If you notice, all file reading code in our library is contained in one or two methods. And the documentation is clear that those methods only cover a few common cases. If they don't meet a user's needs, then that user is expected to write their own file reading code. The same principle should apply to acquiring a collection of abbreviations. We can provide a Python API which accepts a Python object. That covers the common case. For the more advanced case (such as yours), the user will need to provide their own solution to retrieve their collection and convert it into the appropriate format accepted by the API.

waylan commented 1 month ago

We can provide a Python API which accepts a Python object. That covers the common case. For the more advanced case (such as yours), the user will need to provide their own solution to retrieve their collection and convert it into the appropriate format accepted by the API.

I realize that that presents a problem for you. As you note, there is no easy way to do this from the MkDocs config directly. I think this is probably a good candidate for a third-party extension to address. I can imagine a few ways to address this. You could use some include extension which gives you the flexibility to include at the location you want. You could create a custom extension which only purpose is to read a glossary file, and then update the dict of abbreviations on the abbr extension.
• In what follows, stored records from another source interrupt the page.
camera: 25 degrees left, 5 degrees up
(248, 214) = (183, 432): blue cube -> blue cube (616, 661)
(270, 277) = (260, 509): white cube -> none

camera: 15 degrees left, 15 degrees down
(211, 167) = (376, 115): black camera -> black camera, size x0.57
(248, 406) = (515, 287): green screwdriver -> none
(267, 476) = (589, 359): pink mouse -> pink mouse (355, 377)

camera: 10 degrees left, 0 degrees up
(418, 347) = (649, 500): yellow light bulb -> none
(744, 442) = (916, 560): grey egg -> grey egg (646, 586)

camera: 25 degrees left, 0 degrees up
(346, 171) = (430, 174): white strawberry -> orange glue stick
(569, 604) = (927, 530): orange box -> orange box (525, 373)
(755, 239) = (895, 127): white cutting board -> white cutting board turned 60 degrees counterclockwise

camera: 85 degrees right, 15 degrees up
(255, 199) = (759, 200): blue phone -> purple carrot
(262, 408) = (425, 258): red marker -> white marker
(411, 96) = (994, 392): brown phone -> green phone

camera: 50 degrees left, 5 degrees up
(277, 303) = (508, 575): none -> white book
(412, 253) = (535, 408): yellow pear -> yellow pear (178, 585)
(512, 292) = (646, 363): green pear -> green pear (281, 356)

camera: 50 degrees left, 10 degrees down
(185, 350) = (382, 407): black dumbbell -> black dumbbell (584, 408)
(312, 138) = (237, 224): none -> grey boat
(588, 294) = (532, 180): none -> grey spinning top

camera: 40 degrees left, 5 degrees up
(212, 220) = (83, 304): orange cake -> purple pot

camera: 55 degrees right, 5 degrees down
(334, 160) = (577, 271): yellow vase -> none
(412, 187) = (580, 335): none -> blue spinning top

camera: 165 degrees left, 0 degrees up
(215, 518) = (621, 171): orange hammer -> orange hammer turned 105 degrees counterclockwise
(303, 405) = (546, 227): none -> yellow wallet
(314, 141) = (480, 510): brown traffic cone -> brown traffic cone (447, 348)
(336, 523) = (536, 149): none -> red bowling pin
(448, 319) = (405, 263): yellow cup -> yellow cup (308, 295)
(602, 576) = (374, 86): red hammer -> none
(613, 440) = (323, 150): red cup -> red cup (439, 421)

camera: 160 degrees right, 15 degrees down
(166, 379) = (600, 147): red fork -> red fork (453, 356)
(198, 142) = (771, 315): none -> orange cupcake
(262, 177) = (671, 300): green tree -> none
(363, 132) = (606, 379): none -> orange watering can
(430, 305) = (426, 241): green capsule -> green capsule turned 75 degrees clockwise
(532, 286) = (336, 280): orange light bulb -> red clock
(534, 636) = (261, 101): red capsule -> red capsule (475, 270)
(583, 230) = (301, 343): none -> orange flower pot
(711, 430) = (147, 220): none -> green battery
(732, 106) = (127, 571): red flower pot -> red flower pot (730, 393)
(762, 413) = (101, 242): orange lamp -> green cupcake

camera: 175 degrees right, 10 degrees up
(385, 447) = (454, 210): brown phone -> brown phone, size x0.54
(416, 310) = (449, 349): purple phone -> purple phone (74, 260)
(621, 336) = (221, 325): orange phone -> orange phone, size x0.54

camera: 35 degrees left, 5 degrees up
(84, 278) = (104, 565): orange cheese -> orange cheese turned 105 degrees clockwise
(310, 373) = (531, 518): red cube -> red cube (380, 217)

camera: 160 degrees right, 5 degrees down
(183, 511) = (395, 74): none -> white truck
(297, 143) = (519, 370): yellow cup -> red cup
Or you could fork the abbr extension and maintain your own fork which does whatever you want.

facelessuser commented 1 month ago

Snippets has an auto-append feature, but the default requires you to insert at a specific location. So it does not require append, this just seems to be the users preference.

nbanyan commented 1 month ago

I did propose an auto-prepend for Snippets, but how to do that without disturbing frontmatter would be an issue.

waylan commented 1 month ago

Amusingly, MkDocs removes the frontmatter before passing the page content to Markdown, so this would not be an issue in MkDocs. However, it certainly could be a blocker in many other contexts.